2.5. Differential Scanning Calorimetry (DSC)
Differential Scanning Calorimetry (DSC) analysis was also conducted as per ASTM E1356-08  , using a TA Instrument Q200 DSC to evaluate the potential change in the glass transition temperature (Tg) of the resin that was cycled at the various thermal cycles noted in Table 1. The DSC analyses were conducted on small samples (approximately 10 mg) cut from the tested epoxy resin specimens, subsequent to the thermal cycling. They were heated to 150˚C and then cooled down to −45˚C, and again heated to 150˚C using a temperature ramp of 10˚C min−1. Replicate samples were runs to ensure consistent Tg measurements.
3. Experimental Results
3.1. Effect of Thermal Cycles on the Mechanical Properties
The experimental data were processed to obtain the stress-strain curves of the neat epoxy adhesive and unidirectional E-glass-epoxy composite specimens. Figure 3 illustrates typical stress-strain curves of the neat epoxy and unidirectional E-glass-epoxy specimens.

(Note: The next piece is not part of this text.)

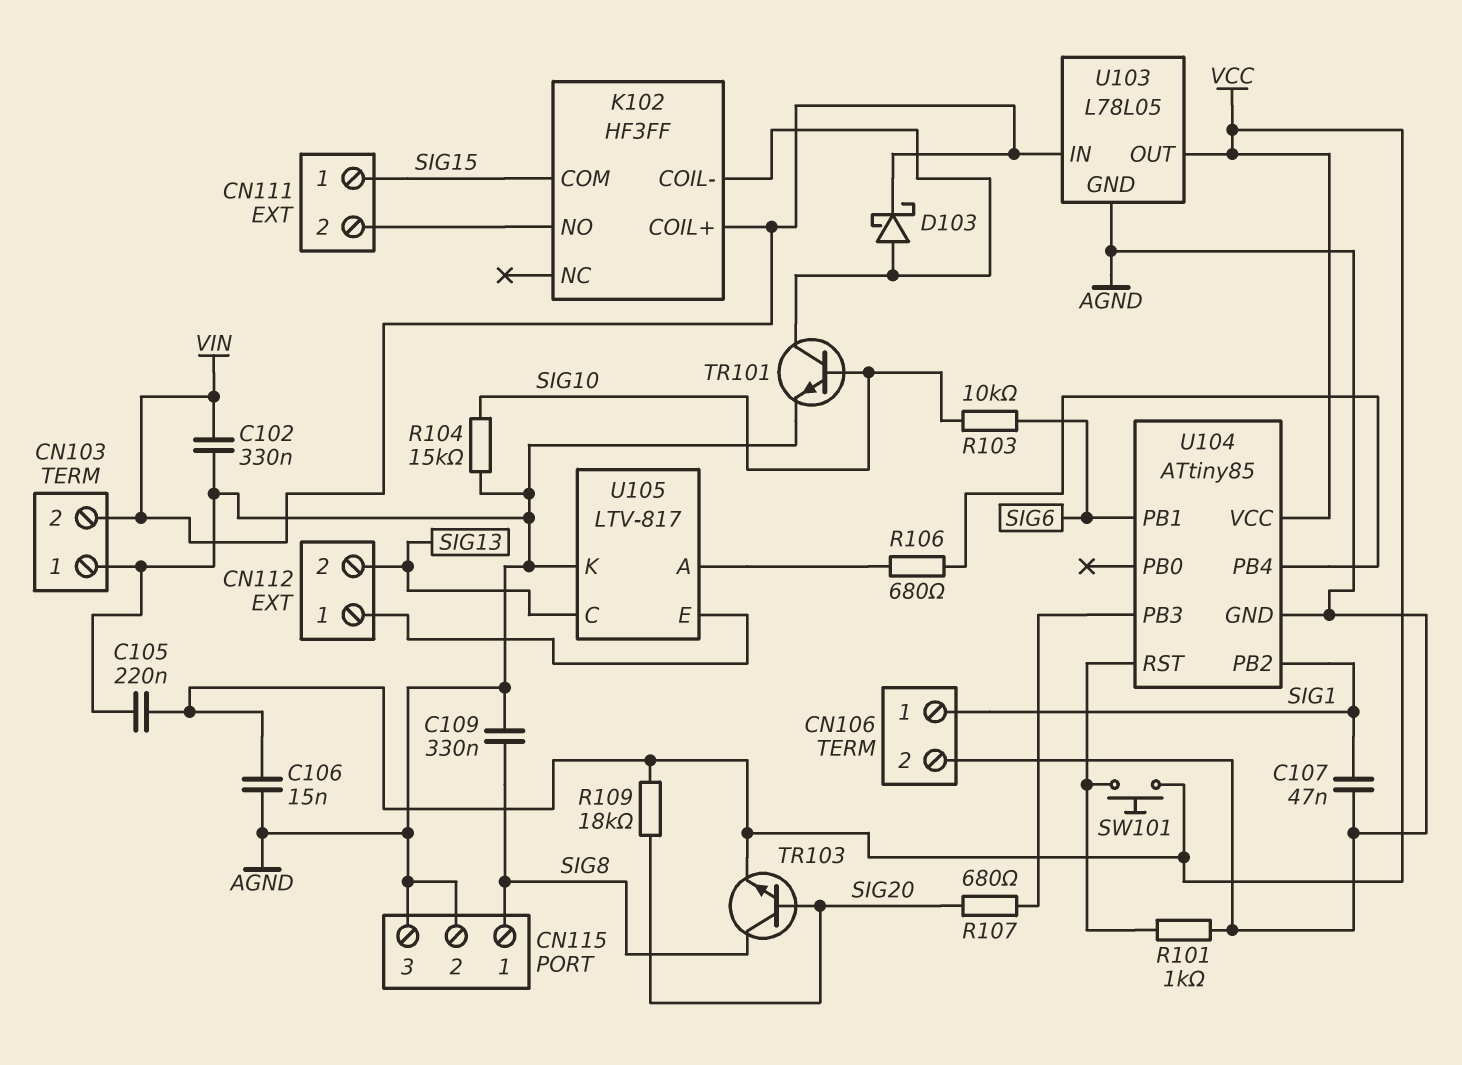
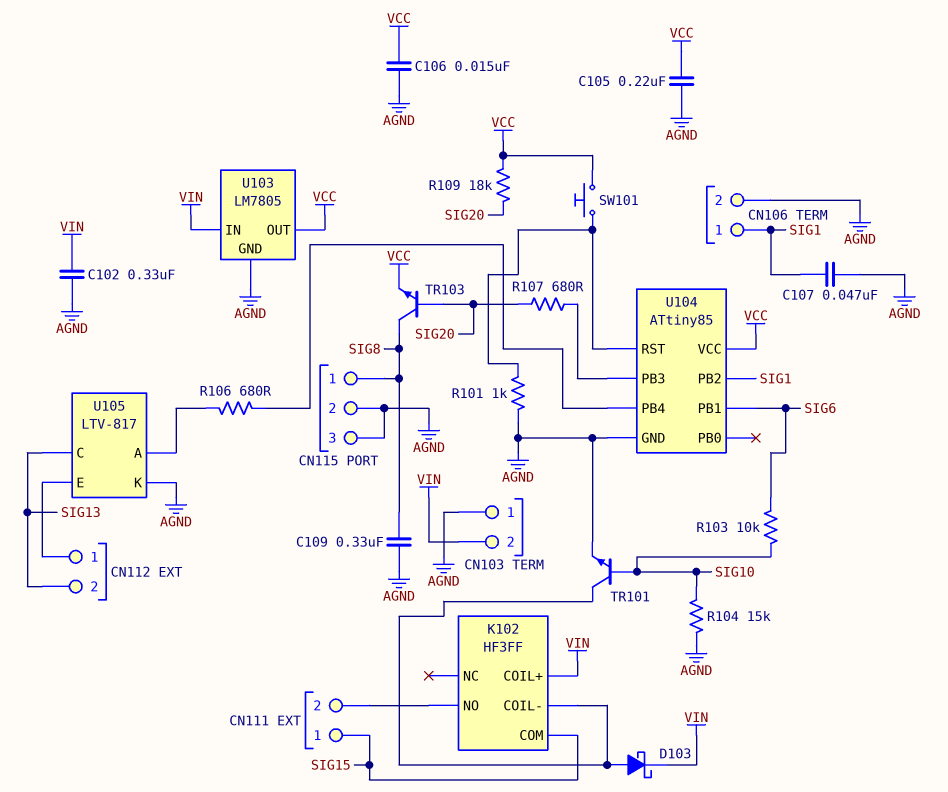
U103: L78L05 -> LM7805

The influence of thermal cycling is examined through its effect on the modulus of elasticity, ultimate tensile strength and strain of the materials. Figure 4 and Figure 5 illustrate the summary of the degradation levels in the modulus of elasticity, ultimate tensile strength and strain corresponding to the ultimate strength, respectively, as a function of the total number of thermal cycles the neat resin and FRP were subjected to. Note that each bar-chart represents the average result of at least four tested specimens.
Figure 3. Typical stress-strain curve for (a) the neat epoxy and (b) FRP.
Figure 4. Degradation of the mechanical properties of the neat epoxy as a function of applied thermal cycles, (a) modules of elasticity, (b) ultimate axial tensile stress and strain.
Figure 5. Degradation of the mechanical properties of glass FRP as a function of the applied thermal cycle, (a) modules of elasticity, (b) ultimate axial tensile stress and strain.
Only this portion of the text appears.